For a country – that is, for most of its residents – unilateral free trade provides not only part of the benefits of reciprocal trade, but probably most of them. Look at this from the perspective of a protectionist country P exporting to a unilateral-free-trading country U. A country can only export to the extent that it imports an equivalent volume of goods and services, at least over a certain time period, directly or indirectly. If P exports to U, the latter needs P’s currency (call it $P) to pay. U can obtain $Ps by exporting to P. Or else U must export to a third country that has some $Ps because it has itself exported to P. Thus the protectionist country ends up importing as much as it exports. The same conclusion obtains if P accepts U’s currency ($U) for its exports, for what will P do with its $Us? And using foreign currency for foreign investment amounts to future imports. As Jean-Baptiste Say put it, “nothing can be bought from strangers, except with native products.”
The most famous example of unilateral free trade was Britain’s abolition of the Corn Laws in 1846. Another example is Hong Kong, which has had unilateral free trade in merchandise (goods) since the mid-19th century, although this freedom did not extend to importing services such as telecommunications, air transport, and banking.
Partial examples of unilateral free trade can be found in the spontaneous reduction, and sometimes elimination, of specific tariffs by many governments, as Doug Irwin points out in Free Trade Under Fire. In 2010, the average applied tariff among WTO countries was 3.7% compared to an average bound rate of 9.9% – “bound” meaning capped by WTO rules. The typical government voluntarily imposed lower tariff rates than it could legally have imposed.
Does not that imply that free trade agreements are useless (as I once myself believed)? Last month, I raised the issue during a short presentation at a Mont Hamilton Society luncheon. I was not surprised that at least one libertarian participant sided with my former self.

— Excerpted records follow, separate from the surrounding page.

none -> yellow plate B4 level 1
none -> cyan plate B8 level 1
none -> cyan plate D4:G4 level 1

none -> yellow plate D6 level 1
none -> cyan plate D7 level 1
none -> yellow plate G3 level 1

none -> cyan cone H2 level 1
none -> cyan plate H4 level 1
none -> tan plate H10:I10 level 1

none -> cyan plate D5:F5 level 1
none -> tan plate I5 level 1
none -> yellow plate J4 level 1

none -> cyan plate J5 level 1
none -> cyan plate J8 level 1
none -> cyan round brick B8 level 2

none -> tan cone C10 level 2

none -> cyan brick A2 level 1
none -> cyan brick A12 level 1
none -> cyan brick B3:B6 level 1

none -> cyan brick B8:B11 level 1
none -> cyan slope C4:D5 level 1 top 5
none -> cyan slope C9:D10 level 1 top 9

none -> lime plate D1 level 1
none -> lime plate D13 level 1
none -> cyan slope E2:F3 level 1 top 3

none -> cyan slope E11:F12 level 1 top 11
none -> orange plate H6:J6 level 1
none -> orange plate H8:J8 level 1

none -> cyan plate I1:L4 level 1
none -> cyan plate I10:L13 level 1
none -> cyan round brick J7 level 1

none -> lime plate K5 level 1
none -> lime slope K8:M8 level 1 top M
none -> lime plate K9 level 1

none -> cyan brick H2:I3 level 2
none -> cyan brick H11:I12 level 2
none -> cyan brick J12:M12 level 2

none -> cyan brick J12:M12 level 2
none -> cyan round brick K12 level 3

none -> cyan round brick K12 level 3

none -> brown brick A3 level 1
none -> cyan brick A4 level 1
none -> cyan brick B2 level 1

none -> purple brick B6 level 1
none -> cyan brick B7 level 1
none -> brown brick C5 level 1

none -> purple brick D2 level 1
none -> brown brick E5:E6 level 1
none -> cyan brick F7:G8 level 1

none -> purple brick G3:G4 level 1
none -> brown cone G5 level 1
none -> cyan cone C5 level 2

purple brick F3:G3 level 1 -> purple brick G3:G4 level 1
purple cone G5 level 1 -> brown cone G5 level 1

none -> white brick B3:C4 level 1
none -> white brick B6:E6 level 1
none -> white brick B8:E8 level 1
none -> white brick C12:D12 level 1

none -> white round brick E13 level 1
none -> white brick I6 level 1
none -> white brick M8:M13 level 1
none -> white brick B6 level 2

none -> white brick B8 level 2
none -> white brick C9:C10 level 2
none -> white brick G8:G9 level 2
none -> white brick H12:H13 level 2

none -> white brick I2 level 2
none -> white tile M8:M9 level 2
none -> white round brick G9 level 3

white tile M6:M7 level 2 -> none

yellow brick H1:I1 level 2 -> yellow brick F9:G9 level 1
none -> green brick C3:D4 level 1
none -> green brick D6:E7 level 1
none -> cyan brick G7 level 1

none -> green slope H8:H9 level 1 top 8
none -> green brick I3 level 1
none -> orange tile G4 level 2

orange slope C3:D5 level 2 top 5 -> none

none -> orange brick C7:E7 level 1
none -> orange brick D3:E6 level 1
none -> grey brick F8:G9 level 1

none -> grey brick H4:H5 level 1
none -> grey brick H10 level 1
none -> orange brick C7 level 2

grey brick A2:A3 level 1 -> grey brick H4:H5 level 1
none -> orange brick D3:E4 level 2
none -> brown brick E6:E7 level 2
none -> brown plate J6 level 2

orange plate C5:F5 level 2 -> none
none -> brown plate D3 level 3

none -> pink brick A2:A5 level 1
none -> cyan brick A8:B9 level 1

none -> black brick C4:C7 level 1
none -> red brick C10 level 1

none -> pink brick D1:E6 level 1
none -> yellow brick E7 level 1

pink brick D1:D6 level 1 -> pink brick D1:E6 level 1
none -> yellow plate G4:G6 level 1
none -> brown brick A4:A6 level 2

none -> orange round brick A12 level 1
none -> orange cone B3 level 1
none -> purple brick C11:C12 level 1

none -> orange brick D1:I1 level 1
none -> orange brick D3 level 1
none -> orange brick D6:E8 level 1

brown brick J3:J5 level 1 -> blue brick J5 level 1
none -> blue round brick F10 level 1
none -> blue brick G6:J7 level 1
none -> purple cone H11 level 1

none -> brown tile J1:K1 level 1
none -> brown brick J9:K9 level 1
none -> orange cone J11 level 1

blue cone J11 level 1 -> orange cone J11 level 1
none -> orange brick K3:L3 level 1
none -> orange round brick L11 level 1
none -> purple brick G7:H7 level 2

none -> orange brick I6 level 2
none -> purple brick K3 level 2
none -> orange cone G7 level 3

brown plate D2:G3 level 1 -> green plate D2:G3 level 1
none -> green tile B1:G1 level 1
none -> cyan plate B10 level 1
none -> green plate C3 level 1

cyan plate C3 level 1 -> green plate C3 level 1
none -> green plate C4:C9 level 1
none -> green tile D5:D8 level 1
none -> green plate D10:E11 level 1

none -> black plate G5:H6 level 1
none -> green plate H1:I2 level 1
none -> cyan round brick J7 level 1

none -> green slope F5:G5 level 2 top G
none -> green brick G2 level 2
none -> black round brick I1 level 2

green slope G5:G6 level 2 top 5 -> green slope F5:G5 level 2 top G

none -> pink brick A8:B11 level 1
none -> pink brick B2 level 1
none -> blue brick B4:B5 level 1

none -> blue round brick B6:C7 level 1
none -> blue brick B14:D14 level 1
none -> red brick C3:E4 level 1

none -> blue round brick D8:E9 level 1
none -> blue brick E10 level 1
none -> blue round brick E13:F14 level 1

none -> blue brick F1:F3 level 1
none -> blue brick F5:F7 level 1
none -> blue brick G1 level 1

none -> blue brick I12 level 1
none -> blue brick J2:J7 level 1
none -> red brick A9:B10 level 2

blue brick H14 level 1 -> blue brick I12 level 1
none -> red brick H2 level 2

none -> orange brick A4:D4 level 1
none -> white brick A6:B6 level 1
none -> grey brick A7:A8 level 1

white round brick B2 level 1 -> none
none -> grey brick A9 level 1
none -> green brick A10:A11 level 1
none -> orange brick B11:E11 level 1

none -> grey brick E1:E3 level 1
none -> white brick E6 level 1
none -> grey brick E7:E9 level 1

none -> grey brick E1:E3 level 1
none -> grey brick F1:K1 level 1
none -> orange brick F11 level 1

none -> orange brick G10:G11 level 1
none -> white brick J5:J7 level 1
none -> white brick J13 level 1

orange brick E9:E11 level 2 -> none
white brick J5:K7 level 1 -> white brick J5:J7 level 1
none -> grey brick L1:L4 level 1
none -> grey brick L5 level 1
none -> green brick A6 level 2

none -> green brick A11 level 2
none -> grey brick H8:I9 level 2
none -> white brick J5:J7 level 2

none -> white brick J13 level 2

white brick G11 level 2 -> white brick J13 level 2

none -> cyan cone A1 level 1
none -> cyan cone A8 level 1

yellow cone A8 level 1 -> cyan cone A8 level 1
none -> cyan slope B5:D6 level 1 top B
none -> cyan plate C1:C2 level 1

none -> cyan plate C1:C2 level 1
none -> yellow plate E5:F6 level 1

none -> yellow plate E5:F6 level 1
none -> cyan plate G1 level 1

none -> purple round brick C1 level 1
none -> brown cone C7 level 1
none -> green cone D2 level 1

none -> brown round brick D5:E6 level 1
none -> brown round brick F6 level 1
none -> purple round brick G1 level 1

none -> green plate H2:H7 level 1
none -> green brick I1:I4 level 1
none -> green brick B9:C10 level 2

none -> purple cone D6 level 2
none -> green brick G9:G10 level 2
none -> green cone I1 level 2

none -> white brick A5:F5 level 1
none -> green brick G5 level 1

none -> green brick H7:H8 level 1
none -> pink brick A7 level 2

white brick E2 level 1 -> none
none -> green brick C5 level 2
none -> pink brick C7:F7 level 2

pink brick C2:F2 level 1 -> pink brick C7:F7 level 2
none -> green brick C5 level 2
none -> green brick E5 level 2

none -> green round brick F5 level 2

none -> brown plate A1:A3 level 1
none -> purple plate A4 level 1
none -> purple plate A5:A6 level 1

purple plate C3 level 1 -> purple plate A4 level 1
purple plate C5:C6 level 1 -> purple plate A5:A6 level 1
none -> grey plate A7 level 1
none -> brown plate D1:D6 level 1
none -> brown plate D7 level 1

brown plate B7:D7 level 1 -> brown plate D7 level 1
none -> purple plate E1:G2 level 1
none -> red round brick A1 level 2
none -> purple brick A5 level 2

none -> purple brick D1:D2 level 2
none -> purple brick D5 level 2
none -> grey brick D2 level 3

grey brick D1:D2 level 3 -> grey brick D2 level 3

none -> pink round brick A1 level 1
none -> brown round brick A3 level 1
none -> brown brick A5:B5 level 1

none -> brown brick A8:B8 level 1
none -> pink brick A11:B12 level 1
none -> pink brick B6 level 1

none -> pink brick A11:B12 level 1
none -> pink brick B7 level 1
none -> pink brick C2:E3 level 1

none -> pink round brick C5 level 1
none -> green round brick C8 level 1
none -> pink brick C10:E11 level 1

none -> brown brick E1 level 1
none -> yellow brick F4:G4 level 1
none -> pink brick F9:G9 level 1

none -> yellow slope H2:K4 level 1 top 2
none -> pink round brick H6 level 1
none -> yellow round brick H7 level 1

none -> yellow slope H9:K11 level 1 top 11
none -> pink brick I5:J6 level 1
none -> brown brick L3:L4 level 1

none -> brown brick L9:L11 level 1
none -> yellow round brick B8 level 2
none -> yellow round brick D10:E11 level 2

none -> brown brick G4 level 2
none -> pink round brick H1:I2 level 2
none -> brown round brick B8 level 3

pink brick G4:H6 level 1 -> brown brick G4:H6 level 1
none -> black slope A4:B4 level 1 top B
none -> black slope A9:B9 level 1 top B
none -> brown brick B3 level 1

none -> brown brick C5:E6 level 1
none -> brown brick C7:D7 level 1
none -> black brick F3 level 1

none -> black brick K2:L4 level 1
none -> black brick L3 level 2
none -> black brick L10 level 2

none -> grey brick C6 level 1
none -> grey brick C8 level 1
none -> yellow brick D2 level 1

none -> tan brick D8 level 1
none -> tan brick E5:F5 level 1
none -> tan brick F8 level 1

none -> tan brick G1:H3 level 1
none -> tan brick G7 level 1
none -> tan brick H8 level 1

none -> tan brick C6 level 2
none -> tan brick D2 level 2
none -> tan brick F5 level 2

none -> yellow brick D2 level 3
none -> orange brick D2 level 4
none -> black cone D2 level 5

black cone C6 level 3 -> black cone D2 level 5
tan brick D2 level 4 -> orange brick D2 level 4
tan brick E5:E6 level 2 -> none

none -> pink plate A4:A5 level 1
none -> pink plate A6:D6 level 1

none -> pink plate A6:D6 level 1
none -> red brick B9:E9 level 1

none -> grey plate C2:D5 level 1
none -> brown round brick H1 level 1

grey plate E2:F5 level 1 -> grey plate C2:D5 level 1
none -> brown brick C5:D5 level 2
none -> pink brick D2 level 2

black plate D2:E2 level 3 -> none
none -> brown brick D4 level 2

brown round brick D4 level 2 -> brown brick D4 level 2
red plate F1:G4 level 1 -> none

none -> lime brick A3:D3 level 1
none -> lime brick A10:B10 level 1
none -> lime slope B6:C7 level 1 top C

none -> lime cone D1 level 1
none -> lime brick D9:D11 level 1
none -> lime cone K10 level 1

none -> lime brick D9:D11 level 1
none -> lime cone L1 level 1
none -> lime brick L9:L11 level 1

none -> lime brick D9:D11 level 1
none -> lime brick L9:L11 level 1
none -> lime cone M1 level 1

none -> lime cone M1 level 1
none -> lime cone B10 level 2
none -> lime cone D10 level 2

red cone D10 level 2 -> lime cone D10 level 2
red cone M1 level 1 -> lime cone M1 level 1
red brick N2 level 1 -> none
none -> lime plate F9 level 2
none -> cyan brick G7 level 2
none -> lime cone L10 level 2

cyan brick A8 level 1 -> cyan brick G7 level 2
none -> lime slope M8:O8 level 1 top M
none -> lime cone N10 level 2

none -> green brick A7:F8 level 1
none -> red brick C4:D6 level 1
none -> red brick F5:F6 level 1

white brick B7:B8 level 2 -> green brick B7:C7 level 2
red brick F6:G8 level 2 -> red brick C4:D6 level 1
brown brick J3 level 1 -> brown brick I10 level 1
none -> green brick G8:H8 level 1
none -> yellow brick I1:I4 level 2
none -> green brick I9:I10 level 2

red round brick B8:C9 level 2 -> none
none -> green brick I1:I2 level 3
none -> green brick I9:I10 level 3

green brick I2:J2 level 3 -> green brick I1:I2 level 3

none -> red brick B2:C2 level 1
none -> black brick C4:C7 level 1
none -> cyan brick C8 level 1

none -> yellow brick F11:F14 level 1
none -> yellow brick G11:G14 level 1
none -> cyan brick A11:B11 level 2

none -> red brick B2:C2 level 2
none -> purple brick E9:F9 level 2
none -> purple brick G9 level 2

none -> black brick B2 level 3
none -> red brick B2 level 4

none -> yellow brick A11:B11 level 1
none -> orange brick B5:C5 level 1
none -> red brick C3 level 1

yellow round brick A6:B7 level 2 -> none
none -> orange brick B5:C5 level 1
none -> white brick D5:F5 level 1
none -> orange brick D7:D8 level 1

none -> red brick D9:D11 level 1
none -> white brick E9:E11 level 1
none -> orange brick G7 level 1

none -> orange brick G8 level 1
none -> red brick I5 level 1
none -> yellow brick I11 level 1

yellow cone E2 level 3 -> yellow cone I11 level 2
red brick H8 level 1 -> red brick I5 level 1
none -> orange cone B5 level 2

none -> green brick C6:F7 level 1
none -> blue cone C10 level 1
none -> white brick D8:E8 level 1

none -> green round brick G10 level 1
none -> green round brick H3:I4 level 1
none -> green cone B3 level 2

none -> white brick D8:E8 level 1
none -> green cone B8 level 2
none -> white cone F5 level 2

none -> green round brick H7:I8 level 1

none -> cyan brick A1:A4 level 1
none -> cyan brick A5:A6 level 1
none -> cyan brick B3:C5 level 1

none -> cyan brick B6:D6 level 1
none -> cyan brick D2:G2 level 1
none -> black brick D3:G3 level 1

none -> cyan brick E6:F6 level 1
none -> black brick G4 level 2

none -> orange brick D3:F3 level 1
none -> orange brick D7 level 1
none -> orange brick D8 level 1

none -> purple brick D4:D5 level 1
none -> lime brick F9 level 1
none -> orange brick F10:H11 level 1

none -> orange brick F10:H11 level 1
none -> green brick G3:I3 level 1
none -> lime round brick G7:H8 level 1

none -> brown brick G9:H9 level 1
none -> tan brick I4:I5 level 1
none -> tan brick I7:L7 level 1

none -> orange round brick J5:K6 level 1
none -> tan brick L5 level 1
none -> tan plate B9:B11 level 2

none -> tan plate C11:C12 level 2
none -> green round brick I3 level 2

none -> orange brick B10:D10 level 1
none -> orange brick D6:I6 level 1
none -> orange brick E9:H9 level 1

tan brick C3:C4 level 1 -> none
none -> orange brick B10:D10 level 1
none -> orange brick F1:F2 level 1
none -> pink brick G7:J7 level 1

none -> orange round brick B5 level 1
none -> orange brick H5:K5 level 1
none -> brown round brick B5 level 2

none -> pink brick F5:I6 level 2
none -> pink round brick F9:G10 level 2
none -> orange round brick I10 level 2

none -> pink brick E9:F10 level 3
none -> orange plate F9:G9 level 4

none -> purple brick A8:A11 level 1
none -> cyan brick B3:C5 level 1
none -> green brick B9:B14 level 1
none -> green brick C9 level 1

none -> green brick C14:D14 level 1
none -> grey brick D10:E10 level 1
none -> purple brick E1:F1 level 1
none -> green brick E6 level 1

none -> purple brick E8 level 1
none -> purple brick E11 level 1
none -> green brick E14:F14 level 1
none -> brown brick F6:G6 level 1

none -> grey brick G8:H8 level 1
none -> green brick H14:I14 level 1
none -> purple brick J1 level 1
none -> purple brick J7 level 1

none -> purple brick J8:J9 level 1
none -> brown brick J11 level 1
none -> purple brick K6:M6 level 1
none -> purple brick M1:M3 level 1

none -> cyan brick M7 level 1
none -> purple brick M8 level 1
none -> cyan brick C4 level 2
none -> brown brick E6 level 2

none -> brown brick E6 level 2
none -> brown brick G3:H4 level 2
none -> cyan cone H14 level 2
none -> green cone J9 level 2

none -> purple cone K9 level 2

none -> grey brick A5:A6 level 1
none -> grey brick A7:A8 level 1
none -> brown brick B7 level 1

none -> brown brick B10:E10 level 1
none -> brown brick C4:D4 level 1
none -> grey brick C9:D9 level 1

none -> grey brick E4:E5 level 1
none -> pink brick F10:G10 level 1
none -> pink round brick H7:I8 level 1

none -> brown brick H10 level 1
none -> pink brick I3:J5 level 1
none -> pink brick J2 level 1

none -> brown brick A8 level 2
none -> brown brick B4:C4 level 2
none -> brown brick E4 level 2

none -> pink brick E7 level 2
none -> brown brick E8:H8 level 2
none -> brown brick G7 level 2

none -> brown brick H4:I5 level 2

I now think that free trade agreements are not necessarily useless for the very reason why Donald Trump defends the opposite position. Free trade agreements “tie our hands,” he complained in a speech in Asia. Indeed, they prevent national governments from yielding to the pressures of their own producers against their own consumers. It is more difficult for a national government to jettison trade freedom if international agreements need to be revoked. In other words, free trade agreements are welcome precisely as a means to tie the hands of our own Leviathan.
Trade agreements are especially useful to restrain Leviathan if public opinion is not enamored with unilateral free trade. For sure, trade agreements cannot forever resist adverse public opinion or demagogical propaganda. But they can hopefully hold the tide until people come to their senses.
In order to be useful, though, a free trade agreement must further free trade more than it restricts it through international standards and regulatory harmonization. It must not be an instrument for state cartels to restrict the liberty of their own subjects. It is in this perspective that we should evaluate “free trade” agreements – now called “partnerships” without the “free trade” as Doug Irwin perceptively observes in Clashing over Commerce.
Which brings me back to NAFTA. A rather free-trade NAFTA is good. One marred by stifling regulation and harmonization would not be.